No debí decir esas últimas palabras, pues no tardaron en volar tenedores, cucharas, platos y hasta cuchillos afilados en mi contra, seguido todo por un bufete de injurias y gritos: por un momento me avergoncé de que los vecinos estuvieran escuchando aquello a la mitad de la noche de un martes… o, mejor dicho, en la madrugada de un miércoles… Cerré inmediatamente la puerta…

Le reventé una botella de cerveza a mi editor –comenté una vez que dejaron de volar proyectiles en el departamento, como intentando nuevamente desviar la atención de Mica hacia algo más peligroso que nuestra discusión –.
¡Me vale madres! ¡Que te vaya bien en la cárcel otra vez…!

Aquellas últimas palabras realmente lastimaron mi ego…

¡Ah! ¡Realmente quieres que me pudra en prisión!
–¡Púdrete en donde quieras! ¡A mí no me vas a venir con tus engaños estúpidos para que me compadezca de ti! ¡Tú ya no te mereces nada de mí!
–Bueno, pero, ¿qué es lo que tienes? Digo, yo sé que lo que hice está mal, muy mal, pero, seamos honestos, no es la primera vez que esto sucede y francamente nunca te habías puesto así…
–¡Ah!, o sea que no es la primera vez que sucede, ¿eh…?
–¿De qué estás hablando…? Siempre hemos discutido por lo mismo… Hay algo más que no me dices, Mica…

Nuevamente fui víctima de mi morbo, pues pregunté sabiendo que no quería escuchar la respuesta a mi cuestionamiento…

Mica volteó la pantalla de la computadora que tenía frente a ella para mostrarme una fotografía digital: el momento preciso del apasionado beso entre aquella “reina de espadas” y yo en el bar Félix… No había forma de negarlo: el sujeto traía las mismas ropas que yo, el mismo peinado, el mismo color de piel, el mismo anillo sobre el dedo anular… El tipo era yo…

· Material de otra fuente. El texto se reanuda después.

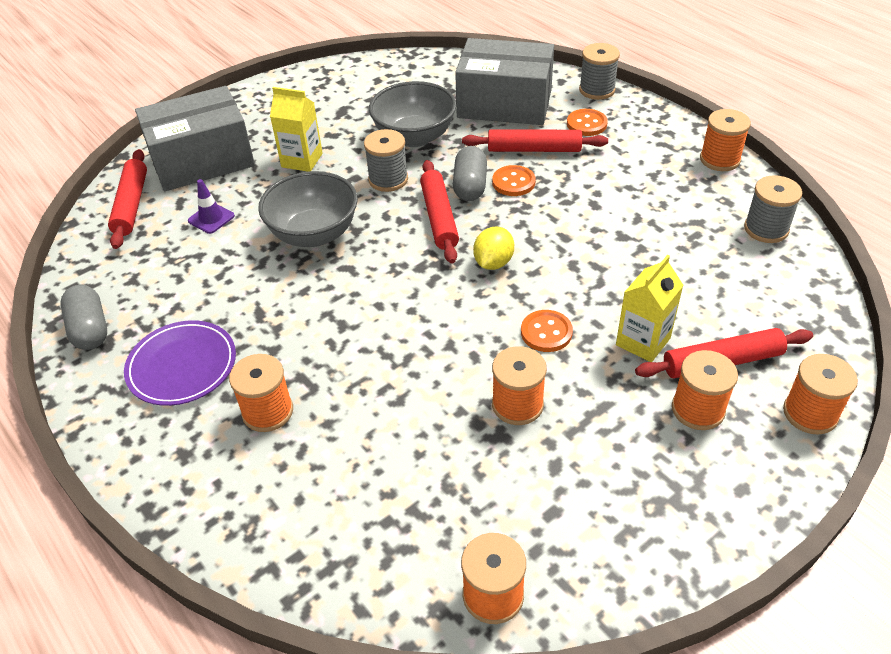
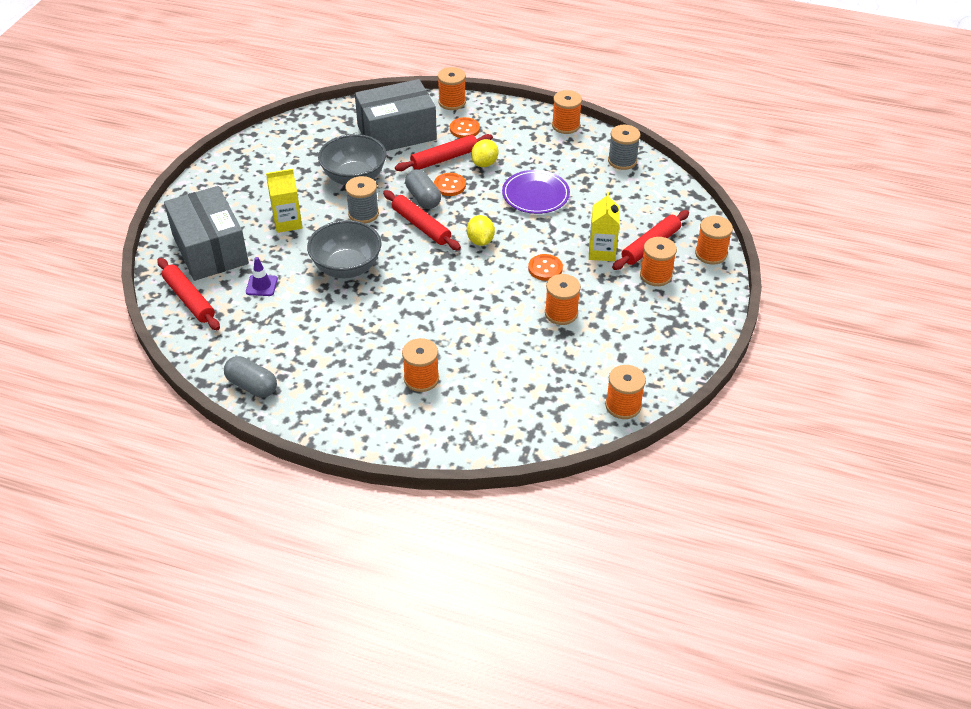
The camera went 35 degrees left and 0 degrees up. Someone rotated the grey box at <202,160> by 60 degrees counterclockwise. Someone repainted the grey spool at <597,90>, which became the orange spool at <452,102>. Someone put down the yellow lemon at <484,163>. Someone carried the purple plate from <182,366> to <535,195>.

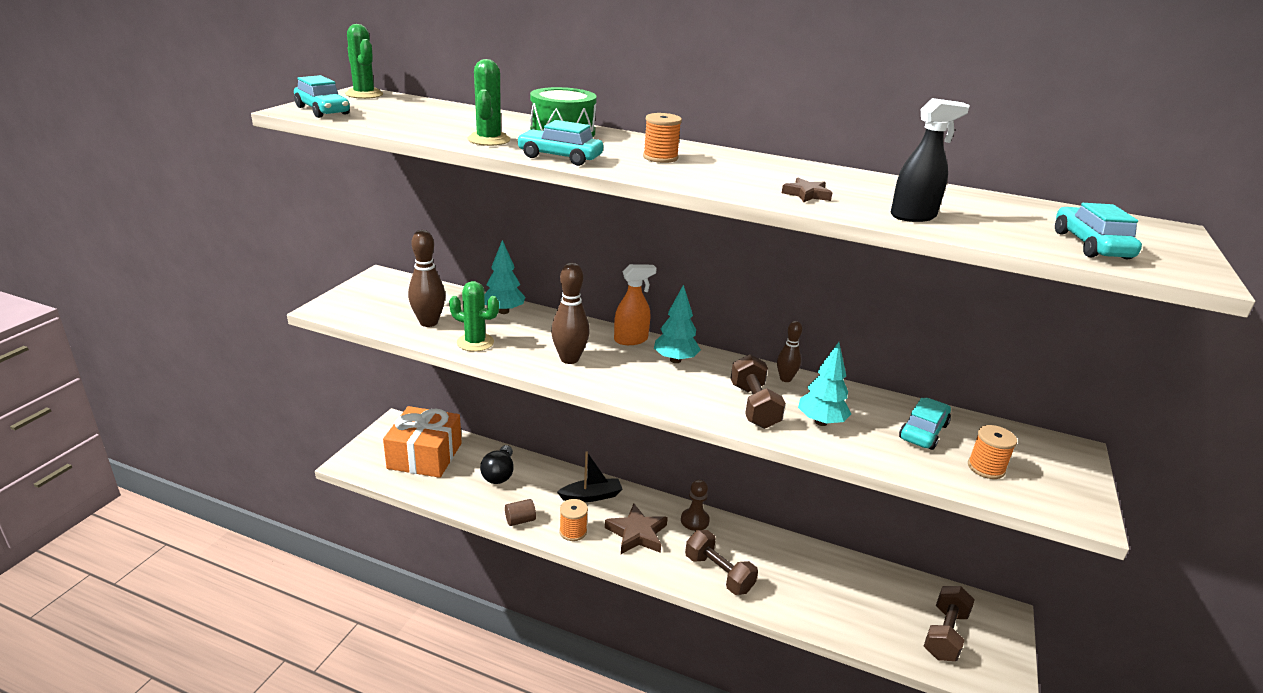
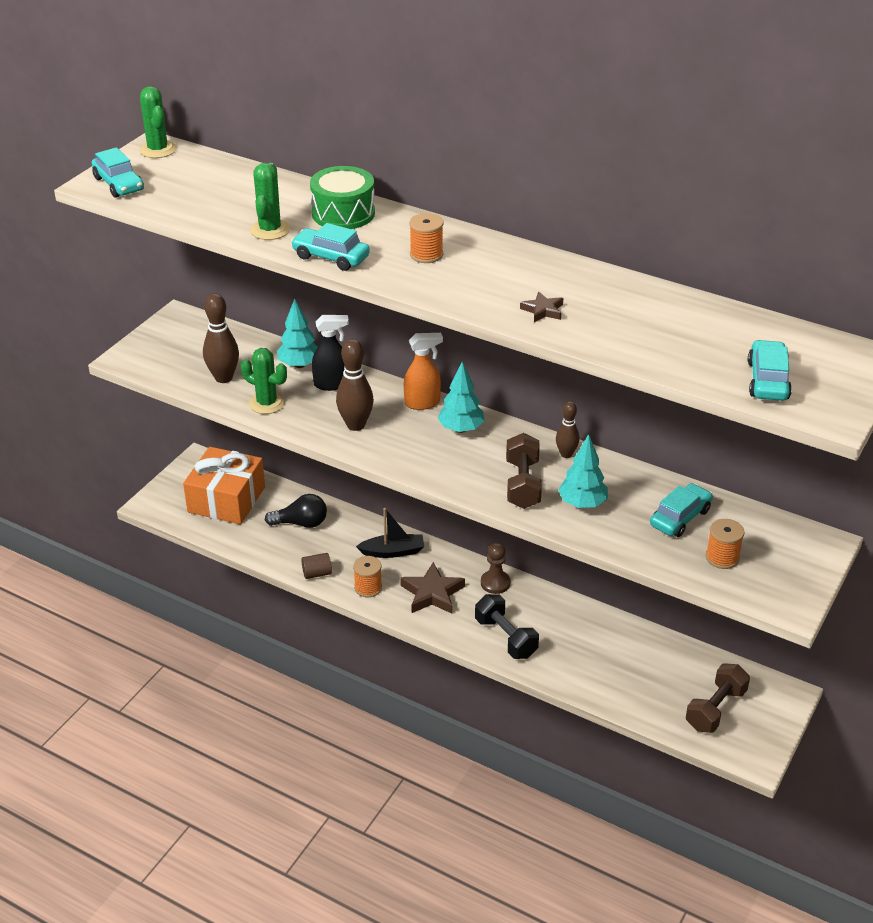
The camera went 10 degrees right and 10 degrees up. Someone rotated the black light bulb at <499,474> by 105 degrees counterclockwise. Someone carried the black spray bottle from <913,216> to <332,384>. Someone repainted the brown dumbbell at <718,573>, which became the black dumbbell at <505,637>.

Me quedé petrificado, no supe qué hacer o qué decir: estaba boquiabierto, con la mirada fija en aquella fotografía, como intentando formular alguna estúpida idea que me liberara de mi culpa, pero nada había qué hacer: Mica tenía evidencia irrefutable de que yo había destruido ese amor que habíamos construido a través de tantos años…

Las mujeres somos calladas, pero no pendejas, Louis –era la primera vez en mucho tiempo que Mica me llamaba por mi nombre, el cual había yo obtenido por mi padre como un homenaje a Louis Armstrong, el jazzista –. Quiero el divorcio… –dijo ella de pronto, y en ese preciso momento supe que mi vida estaba arruinada, que yo estaba acabado, que mi futuro era un camino oscuro y en declive –.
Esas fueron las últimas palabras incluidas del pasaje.